What Mills’ comments suggest is that he needs to brush up on basic economics, not to mention health care policy. Mills, who says he manages his family business’s health insurance plan has to be aware of the sharp increases in the cost of health insurance the country has experienced over the past 30 years. The rising cost of health insurance is sapping the competitiveness of American business, since their international competition invariably pays much less than U.S. firms. It’s a far bigger burden on most businesses than expenses like the corporate income tax. Rising costs had also made insurance unaffordable for tens of millions of Americans, which is why 20 percent of Americans could no longer afford coverage prior to implementation of the Affordable Care Act.

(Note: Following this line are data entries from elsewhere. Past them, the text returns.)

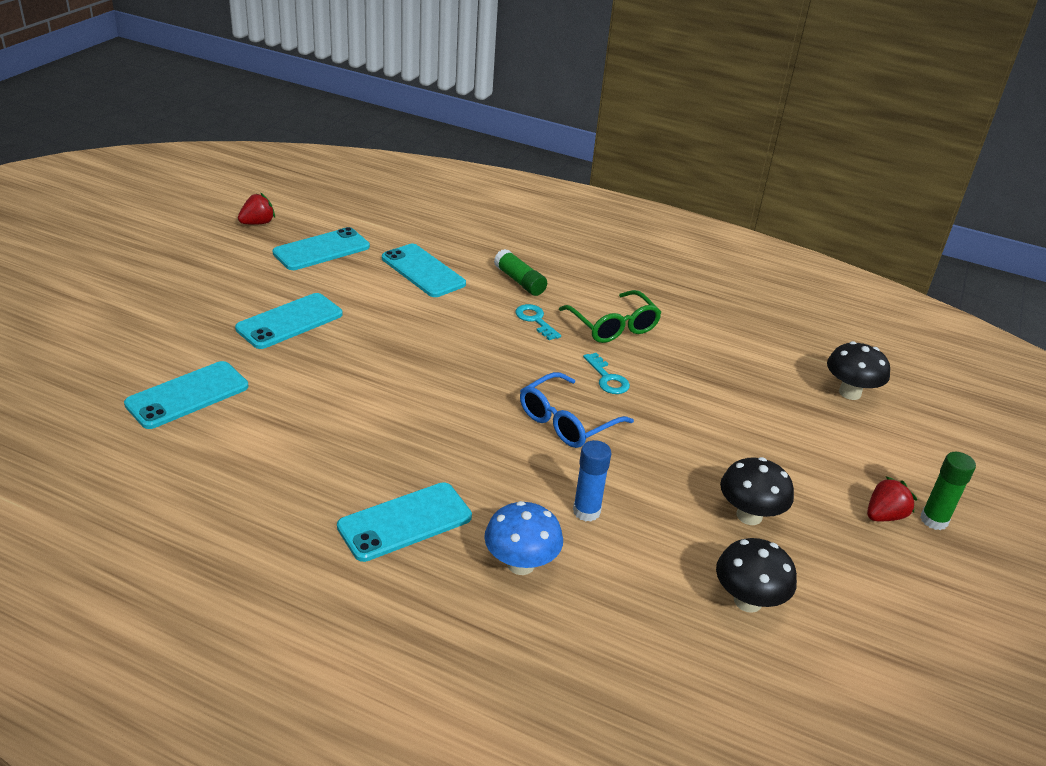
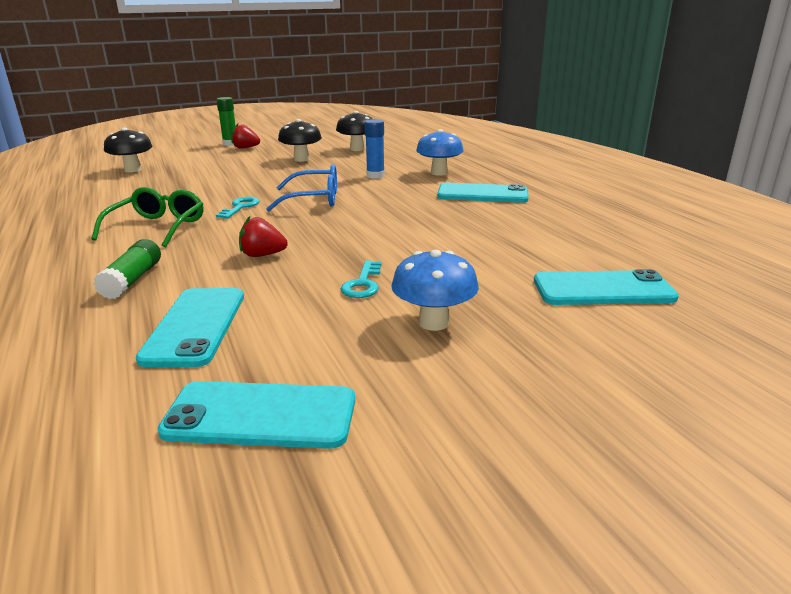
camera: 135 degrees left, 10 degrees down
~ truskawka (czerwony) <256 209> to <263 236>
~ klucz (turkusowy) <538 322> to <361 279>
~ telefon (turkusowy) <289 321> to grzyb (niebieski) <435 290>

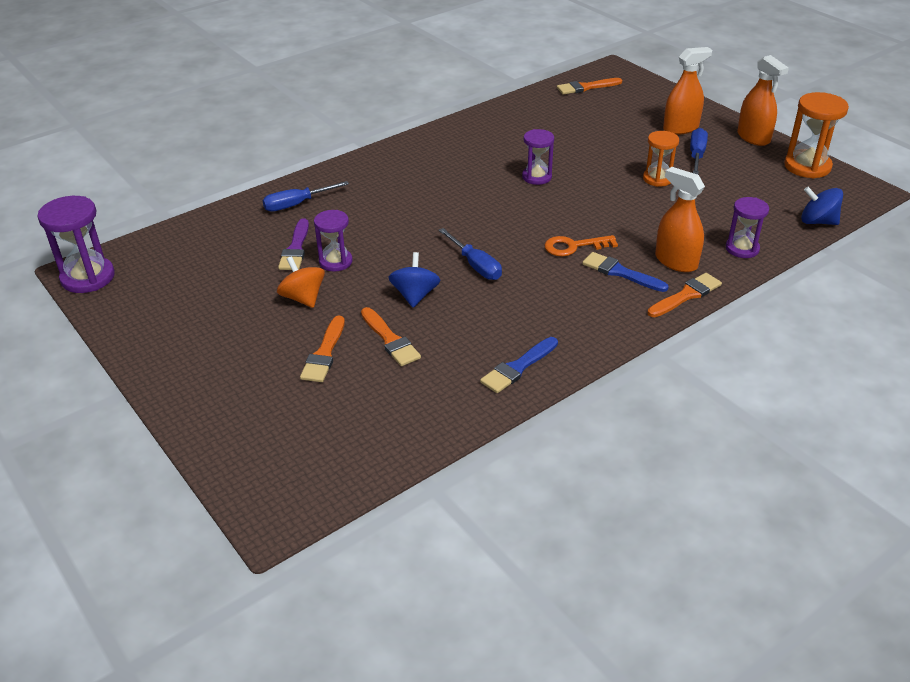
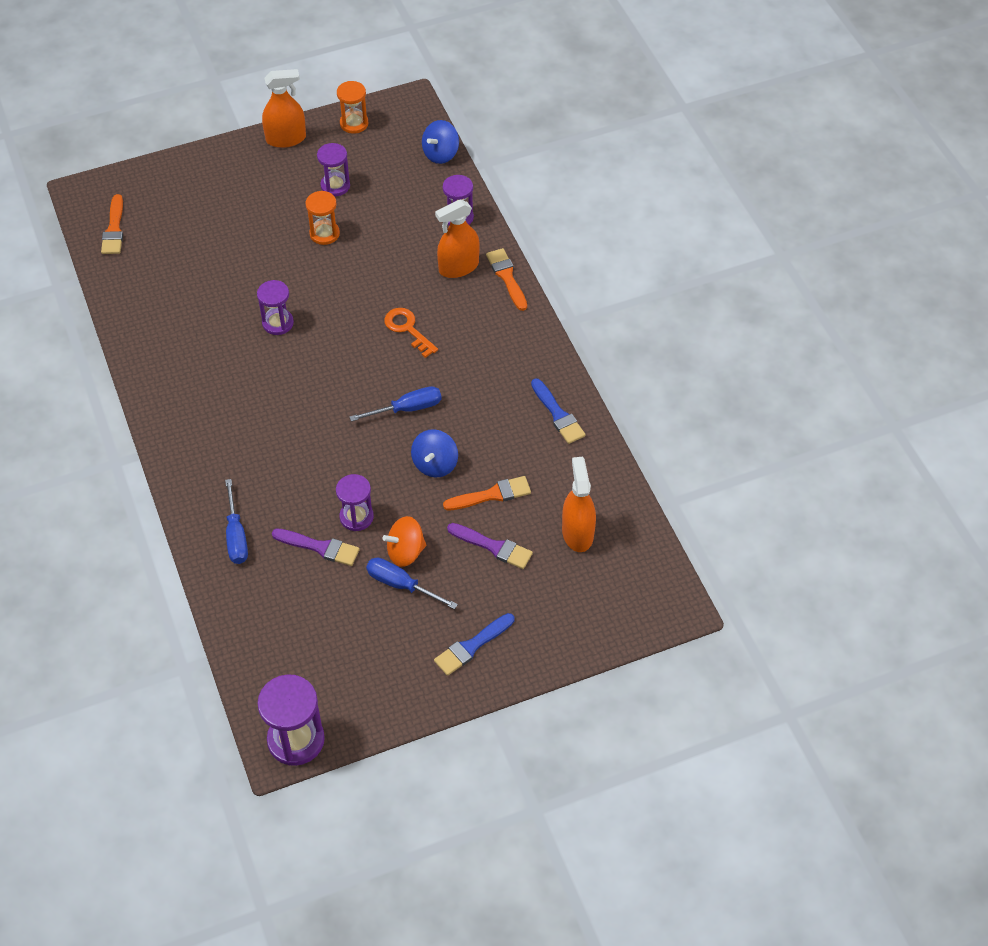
camera: 75 degrees left, 15 degrees up
+ klepsydra (fioletowy) <333 169>
~ pędzel (niebieski) <625 272> to <474 644>
~ spryskiwacz (pomarańczowy) <687 91> to <579 504>
~ śrubokręt (niebieski) <699 151> to <412 583>
~ pędzel (pomarańczowy) <322 348> to pędzel (fioletowy) <490 546>
~ bączek (niebieski) <414 280> = <434 453> 90 degrees counterclockwise
~ klucz (pomarańczowy) <581 245> = <411 333> 135 degrees clockwise
~ klepsydra (pomarańczowy) <816 135> = <353 107> x0.65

Mills, in other media comments, does make it clear he understands that health care costs are rising too quickly, and that the cost spiral is threatening the nation’s fiscal health. But his “solution” is to repeal the Affordable Care Act, which would cost millions of Americans their health insurance coverage as well as increase the cost of health care and the federal deficit. Mills avoids these realities by ignoring them. He says the ACA hasn’t expanded health care access or lowered costs, which is exactly contrary to reality. Nationwide, implementation of the ACA has reduced the percentage of Americans who are uninsured from 20 percent to 15 percent in the first year since the opening of the health insurance exchanges. Closer to home, 180,000 additional Minnesotans have insurance as a result of the ACA.

At the same time, it’s well documented that the health care cost spiral has slowed significantly in the past three years, and cost-saving measures that were a part of the ACA deserve at least some of the credit for that, according to many health care experts.

Mills even repeats the usual Republican line about the ACA— that it represents a government “takeover” of the health care sector. You hear this all the time from conservatives, and it’s just nonsense. The ACA, much to the chagrin of those who favor a Medicare-for-all approach, expressly maintains the private health insurance system that creates inefficiency in the system. While the ACA did add additional regulation of the insurance industry, it’s been regulated for decades and the changes are almost all for the good. One of the most significant is the rule that mandates that at least 85 percent of insurance premiums go toward actual health care, a rule that enforces a bit more efficiency into the system and helps keep premiums and industry profits under more control. But Mills, as his comments suggest, apparently opposes greater efficiency.

Contrary to Republican claims, the ACA is not a government takeover. Nor is Medicare, for which most Americans can’t wait to qualify. While Medicare is an efficient, single-payer system, it maintains the same doctor-patient relationship that has been the norm in the U.S. for over a hundred years. It remains the most cost-effective and efficient provider of health care access in the country, and it should be available to all. Rick Nolan is right about that.